En mi ciudad, en Alicante, se vivía un aparente sosiego, alterado, en ocasiones, por alguna que otra polémica literaria, en la que los más jóvenes apenas si teníamos ni voz ni presencia. Pero ya se vislumbraba, aún entre celajes, una perspectiva algo más diáfana. Habíamos superado la prueba de la opacidad, del descrédito inherente a nuestras aspiraciones y de la suspicacia oficial. Habíamos madurado en la probeta de la lectura, del debate, de la introspección, en una atmósfera enrarecida y hostil. Necesitábamos apresuradamente el ejercicio de la vida. De modo que cada quien se fue a su aire e hizo su personal elección en lo ético y en lo estético, en lo profesional y en lo vocacional.

Memoria de un tiempo y de unas circunstancias que he expuesto sumariamente, con el único objeto de revelar, en parte, los orígenes y las claves culturales de cuantos de aquella presunta «generación del horror» habríamos de perseverar en la aventura literaria. Teníamos, como precedentes ilustres y próximos, la prosa precisa de Azorín y su teoría del renacimiento entendido como «fecundación del pensamiento nacional por el pensamiento extranjero»; y teníamos el estilo exquisito, barroco y minucioso de Gabriel Miró. Coterráneos y tan diferentes, sin embargo. Pero habíamos teorizado, con Lukács, la particularidad como categoría estética. Y comprendimos la contingencia del momento histórico que nos había correspondido. Era cierto, o así nos lo pareció, que, como afirma Ricardo Gullón, «Casares (en su «Crítica profana») había leído a tuertas en líneas derechas, malentendiendo la conexión entrañable   —18→   entre lo que se escribía fuera de España y lo que se escribía aquí; malentendiendo que Valle Inclán sería mejor comprendido desde las novelas de Barbey d’Aurevelly y los dramas d’annunzianos; que Unamuno estaba más cerca de Ibsen y Tolstoi que de Costa; y que a Rubén Darío convenía situarlo en la atmósfera espiritual de Hugo y de Verlaine y no en la de Olmedo y Bello».

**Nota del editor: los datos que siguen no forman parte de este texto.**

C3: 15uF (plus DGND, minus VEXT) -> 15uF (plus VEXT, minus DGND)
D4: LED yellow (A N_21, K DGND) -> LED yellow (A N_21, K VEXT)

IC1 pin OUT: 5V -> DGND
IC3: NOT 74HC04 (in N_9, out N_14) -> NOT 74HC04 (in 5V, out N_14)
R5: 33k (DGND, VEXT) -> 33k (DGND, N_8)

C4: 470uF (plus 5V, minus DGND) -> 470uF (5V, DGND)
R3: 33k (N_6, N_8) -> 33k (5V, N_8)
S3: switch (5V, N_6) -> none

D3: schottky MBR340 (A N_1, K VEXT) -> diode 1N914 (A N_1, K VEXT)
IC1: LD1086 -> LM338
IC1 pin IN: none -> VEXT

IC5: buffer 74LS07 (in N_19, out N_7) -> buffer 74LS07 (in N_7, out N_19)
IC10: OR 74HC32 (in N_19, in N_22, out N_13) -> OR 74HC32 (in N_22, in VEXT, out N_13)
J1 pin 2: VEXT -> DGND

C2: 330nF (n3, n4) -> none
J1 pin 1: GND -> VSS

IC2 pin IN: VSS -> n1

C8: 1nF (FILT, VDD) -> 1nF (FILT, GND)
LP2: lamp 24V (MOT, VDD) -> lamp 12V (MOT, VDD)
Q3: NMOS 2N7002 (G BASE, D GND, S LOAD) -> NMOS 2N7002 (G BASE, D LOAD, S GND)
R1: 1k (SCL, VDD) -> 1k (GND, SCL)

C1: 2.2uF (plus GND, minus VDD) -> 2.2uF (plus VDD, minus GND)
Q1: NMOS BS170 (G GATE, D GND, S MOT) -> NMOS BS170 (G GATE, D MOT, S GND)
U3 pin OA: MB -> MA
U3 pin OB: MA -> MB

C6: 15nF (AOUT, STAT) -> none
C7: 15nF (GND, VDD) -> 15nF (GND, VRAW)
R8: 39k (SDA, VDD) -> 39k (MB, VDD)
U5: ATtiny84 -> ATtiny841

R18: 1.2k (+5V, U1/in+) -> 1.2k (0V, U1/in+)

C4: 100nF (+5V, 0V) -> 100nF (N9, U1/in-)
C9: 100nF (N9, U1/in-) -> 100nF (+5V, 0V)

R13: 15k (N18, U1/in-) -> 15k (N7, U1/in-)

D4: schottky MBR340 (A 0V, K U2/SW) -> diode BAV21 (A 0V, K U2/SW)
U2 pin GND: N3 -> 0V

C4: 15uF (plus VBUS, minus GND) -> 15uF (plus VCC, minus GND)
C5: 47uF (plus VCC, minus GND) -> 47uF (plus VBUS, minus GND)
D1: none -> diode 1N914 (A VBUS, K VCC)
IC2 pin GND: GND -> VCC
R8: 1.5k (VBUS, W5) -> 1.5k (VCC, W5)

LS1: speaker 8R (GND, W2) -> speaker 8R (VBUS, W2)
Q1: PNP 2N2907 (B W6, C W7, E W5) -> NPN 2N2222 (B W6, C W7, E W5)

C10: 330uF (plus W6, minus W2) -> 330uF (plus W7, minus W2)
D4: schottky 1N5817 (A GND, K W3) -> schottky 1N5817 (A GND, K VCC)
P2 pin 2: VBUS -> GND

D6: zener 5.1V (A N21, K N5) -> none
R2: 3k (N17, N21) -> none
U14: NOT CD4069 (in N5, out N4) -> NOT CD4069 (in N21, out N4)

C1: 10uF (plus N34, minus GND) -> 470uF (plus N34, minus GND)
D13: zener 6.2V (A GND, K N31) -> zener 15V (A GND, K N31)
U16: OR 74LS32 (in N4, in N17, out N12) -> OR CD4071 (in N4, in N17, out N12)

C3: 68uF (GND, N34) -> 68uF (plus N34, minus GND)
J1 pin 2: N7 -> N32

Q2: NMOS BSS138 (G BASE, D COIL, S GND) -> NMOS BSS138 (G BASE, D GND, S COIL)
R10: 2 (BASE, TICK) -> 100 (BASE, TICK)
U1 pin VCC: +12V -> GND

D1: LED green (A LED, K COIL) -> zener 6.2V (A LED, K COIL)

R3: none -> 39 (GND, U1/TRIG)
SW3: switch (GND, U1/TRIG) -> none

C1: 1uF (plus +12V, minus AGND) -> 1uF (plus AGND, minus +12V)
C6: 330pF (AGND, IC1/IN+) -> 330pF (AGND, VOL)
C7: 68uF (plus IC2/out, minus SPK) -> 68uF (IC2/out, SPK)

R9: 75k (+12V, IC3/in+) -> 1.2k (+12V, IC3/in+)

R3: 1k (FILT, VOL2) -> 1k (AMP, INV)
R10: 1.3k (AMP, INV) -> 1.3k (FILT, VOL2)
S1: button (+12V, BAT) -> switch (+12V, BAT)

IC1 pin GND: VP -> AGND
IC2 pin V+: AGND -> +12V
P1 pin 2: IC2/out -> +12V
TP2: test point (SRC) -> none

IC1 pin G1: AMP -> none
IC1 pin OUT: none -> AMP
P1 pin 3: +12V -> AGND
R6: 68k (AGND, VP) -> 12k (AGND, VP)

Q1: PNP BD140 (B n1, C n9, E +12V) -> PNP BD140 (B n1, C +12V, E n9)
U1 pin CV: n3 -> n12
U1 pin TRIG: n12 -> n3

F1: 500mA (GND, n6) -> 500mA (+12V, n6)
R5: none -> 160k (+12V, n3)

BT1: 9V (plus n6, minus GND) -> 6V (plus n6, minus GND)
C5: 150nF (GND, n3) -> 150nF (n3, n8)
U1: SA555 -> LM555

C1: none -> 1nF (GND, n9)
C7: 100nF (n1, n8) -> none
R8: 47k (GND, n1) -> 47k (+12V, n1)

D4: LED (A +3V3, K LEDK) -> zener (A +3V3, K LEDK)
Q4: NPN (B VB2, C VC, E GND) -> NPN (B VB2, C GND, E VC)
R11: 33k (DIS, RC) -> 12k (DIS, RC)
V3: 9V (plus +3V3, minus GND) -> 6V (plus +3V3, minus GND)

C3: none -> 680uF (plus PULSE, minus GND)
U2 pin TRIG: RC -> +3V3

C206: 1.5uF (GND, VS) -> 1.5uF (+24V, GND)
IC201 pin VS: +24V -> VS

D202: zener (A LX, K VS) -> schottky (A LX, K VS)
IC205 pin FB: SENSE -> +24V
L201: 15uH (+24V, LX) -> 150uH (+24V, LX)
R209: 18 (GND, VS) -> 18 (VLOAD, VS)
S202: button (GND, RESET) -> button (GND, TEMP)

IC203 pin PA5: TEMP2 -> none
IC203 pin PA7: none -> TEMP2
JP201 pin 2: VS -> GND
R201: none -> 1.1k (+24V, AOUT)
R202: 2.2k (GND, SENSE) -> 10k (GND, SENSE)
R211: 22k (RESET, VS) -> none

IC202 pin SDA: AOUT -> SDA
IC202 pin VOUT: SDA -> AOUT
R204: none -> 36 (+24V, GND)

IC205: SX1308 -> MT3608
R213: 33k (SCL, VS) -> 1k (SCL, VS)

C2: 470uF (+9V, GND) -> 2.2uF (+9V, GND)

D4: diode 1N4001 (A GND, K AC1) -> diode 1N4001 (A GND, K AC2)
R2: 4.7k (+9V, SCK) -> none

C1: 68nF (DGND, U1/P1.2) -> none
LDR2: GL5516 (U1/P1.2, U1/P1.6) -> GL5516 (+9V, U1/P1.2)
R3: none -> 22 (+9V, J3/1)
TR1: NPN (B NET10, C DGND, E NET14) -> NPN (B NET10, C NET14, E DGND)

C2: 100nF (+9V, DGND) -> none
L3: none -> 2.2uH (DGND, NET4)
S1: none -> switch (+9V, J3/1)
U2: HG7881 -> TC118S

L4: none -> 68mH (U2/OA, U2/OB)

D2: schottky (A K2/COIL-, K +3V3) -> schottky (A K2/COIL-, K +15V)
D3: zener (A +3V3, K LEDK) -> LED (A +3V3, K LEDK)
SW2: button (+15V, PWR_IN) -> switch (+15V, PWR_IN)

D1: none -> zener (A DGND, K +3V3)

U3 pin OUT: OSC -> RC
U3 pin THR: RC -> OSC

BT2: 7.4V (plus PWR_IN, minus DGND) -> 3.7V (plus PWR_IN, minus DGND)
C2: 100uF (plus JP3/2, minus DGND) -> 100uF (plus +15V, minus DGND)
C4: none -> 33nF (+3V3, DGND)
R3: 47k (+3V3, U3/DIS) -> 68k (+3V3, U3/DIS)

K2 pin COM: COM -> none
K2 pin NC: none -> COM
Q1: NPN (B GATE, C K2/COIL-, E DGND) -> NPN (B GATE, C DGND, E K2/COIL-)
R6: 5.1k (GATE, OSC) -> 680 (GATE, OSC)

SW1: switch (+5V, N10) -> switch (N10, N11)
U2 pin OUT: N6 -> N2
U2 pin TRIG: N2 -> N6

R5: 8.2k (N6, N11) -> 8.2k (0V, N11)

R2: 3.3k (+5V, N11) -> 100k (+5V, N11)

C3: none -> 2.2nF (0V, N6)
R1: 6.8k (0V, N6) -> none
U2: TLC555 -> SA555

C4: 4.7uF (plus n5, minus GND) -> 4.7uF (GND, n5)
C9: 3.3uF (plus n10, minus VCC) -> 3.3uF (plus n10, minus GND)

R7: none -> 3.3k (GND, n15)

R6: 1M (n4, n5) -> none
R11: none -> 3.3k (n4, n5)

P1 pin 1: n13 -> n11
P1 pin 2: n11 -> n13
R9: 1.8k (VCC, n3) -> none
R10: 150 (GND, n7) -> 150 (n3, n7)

Cuando eché el cierre a la década de los cincuenta, tuve la impresión de que dejaba atrás todo un mundo que ahora la memoria me devuelve no tan chato ni tan insípido como se me figuraba. Había rendido un prolijo, penoso, disciplinado y feraz aprendizaje, en los libros del entredicho y en las pláticas casi de chiribitil. Y fue justamente por entonces, cuando levanté la mirada por encima del recogido horizonte y descubrí, con asombro, la vida. Y con la vida, el compromiso de expresarla.